Caregiving Burden And Depression Among Caregivers Of Patient With Epilepsy

Abstract

Introduction: The impact of caregiving on caregivers is a significant area to be studied which will directly affect the quality of care given by them to patients with epilepsy. Family caregivers have been described as forgotten patients. The aim of the study was to assess the caregiving burden and depression among caregivers of patient with epilepsy.

Material and Method: Descriptive study was conducted among 100 caregivers of adult patients with epilepsy. Samples were selected using purposive sampling. Semi-structured interview schedule, Zarit Burden Interview (ZBI) and Hamilton depression rating scale (HAM-D) were used for data collection. Data was analyzed by descriptive and inferential statistics with SPSS version 20.

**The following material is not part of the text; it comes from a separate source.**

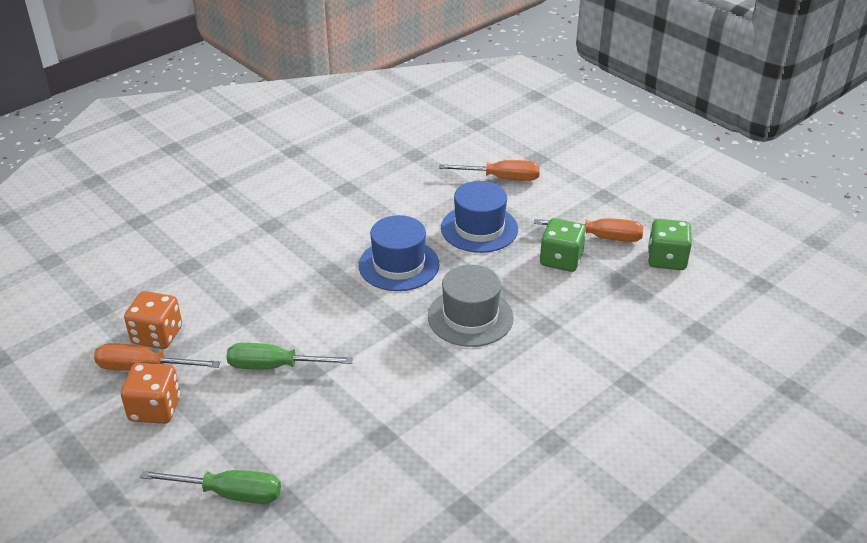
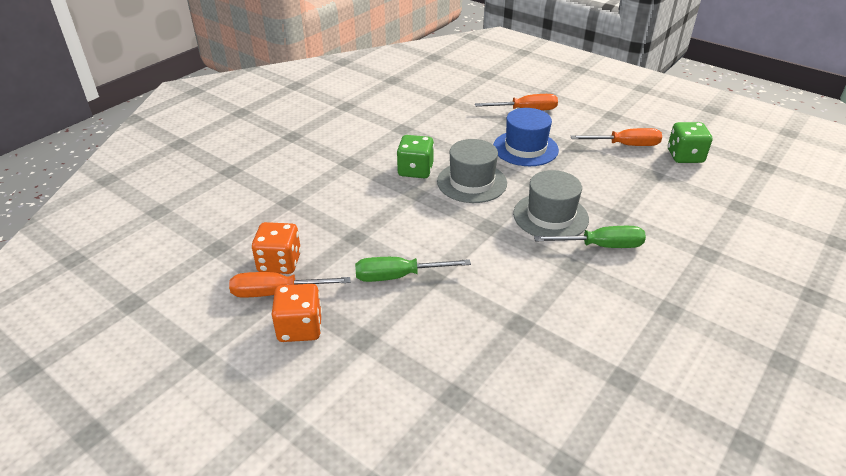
camera: 10 degrees left, 0 degrees up
(230, 493) = (400, 397): green screwdriver -> green screwdriver (601, 246)
(399, 265) = (472, 182): blue hat -> grey hat
(561, 260) = (602, 165): green dice -> green dice (415, 170)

Results: Among 100 caregivers, 42% reported high mean burden scores on the ZBI and overall 50% of caregivers reported moderate depression on the HAM-D. High level of burden was significantly associated with age of caregivers (p= 0.018) and caregivers’ relationship with patients (p= 0.023). The result suggests that there was statistically significant positive relationship on ZBI vs HAM-D (p≤ 0.01).

Conclusion: Caregivers of patients with epilepsy experience significant burden while caring for their relatives and level of burden is positively correlated with depression. The study highlights the need for comprehensive care system recognizing caregivers as “co-client”.